The title says it all.

Here is another example I have from the early 19th century.










This pair case watch had a watchmakers circular paper inside the outer case. These took all forms, a form of advert for the watchmaker or poems etc.

From being outwardly plane the inside of these watches are fantastic. I have also tried to take a couple of pictures of the mechanism.




























I am no expert on the mechanics of these watches but have always been amazed at the workmanship / detail of the movement even though it would never be seen.

It would be great to see any examples that you have in your collections.

Thanks

David


----------



## Thomasr (Oct 11, 2011)

This is mine. Its from 1839 and has quite a slim verge movement with a diamond endstone. (I would have bought an older one but being 17 in full time education limits by budget somewhat). I love the old verge movements as they are so beautifully hand crafted.


----------



## davidcxn (Nov 4, 2010)

Thanks for the high quality pictures and that really is a slim verge.

My interest in watches started with pocket watches also in my teens. It was not exactly a "cool" past time and budget was a definite consideration.

It took a few years to dawn on me I could also collect wrist watches which I could wear each day. The first wrist watch involved a trade with a Thomas Russell silver pocket watch for an Omega 6B/159 military watch. The rest is history!

Regards

David


----------



## Mikrolisk (Jan 23, 2008)

This little thing is from france, alas the engravings on the plate made the name there unreadable.



















(Yes, there was a makers name)


----------



## davidcxn (Nov 4, 2010)

Thanks for posting pictures of your verge watch. The whole plate being engraved along with it being wound via the front of the dial points to it being an earlier watch, 18th century possibly. Is it in working order and have you been able to work out an approximate date for it albeit not being able to identify the maker? That is a beautiful example to have as part of your collection.

Regards

David


----------



## Mikrolisk (Jan 23, 2008)

Yes, the watch runs, but I cannot tell you about accuracy. I would date it to 1800/1810. Alas I don't know much about this watch.

Andreas


----------



## Len (Feb 8, 2012)

What do you think of this old fella?

I bought this one back in 2001 from one of the old guys in Portabella Market. The movement is signed Geo Dryden (Loomes Vol 2: London 1826-69), London and is numbered 365. The pair cases are hallmarked London 1826 and initialed HB which is likely to be Horatio Bartlett, 27 Greenhall Rents. There is a very poor bulls eye crystal and one of the teeth are missing from the crown wheel, but otherwise, she runs like a goodern.

Len


----------



## davidcxn (Nov 4, 2010)

Hi Len, thanks for posting your pictures. Another lovely example. You've also done some good research on its history.

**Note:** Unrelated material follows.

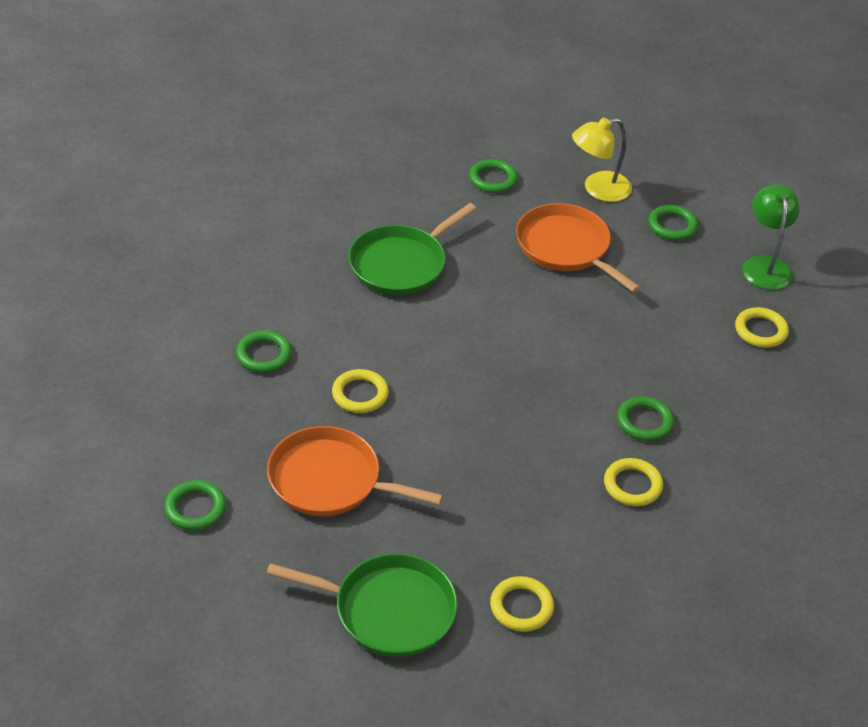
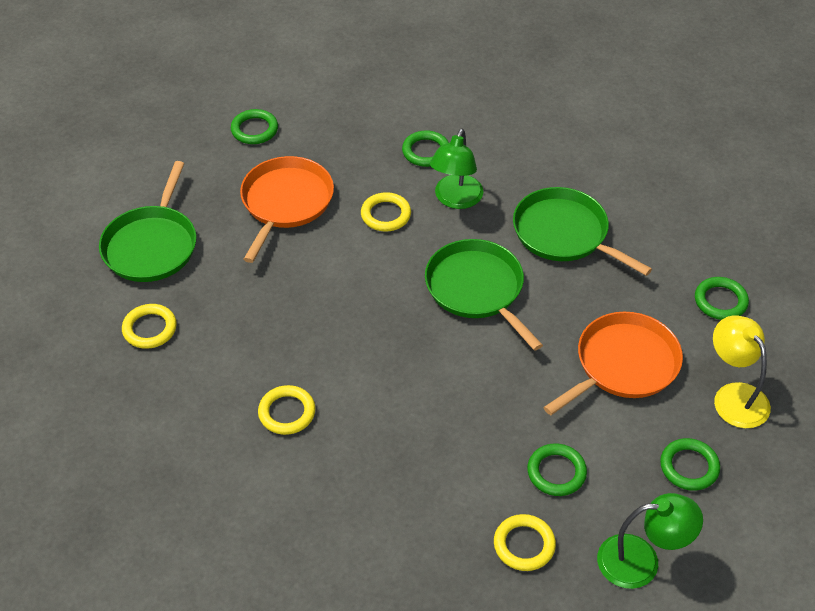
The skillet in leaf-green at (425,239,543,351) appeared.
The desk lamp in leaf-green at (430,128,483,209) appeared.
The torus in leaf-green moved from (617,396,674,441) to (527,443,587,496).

Albeit I am not out looking as much as I used to I cant remember the last time I saw a verge at a Fair etc. Any collectors I knew seemed to be happy to have one good example of a verge rather than building up a collection of them. Is there anyone on the forum that has focused their collection exclusively on this type of watch? Does their scarcity or value prohibit purely collecting this type of watch?

Thanks again to everyone posting their pictures.

Regards

David

ps Andreas, I have been trying to do some research on your watch. As yet I've not had any success though.


----------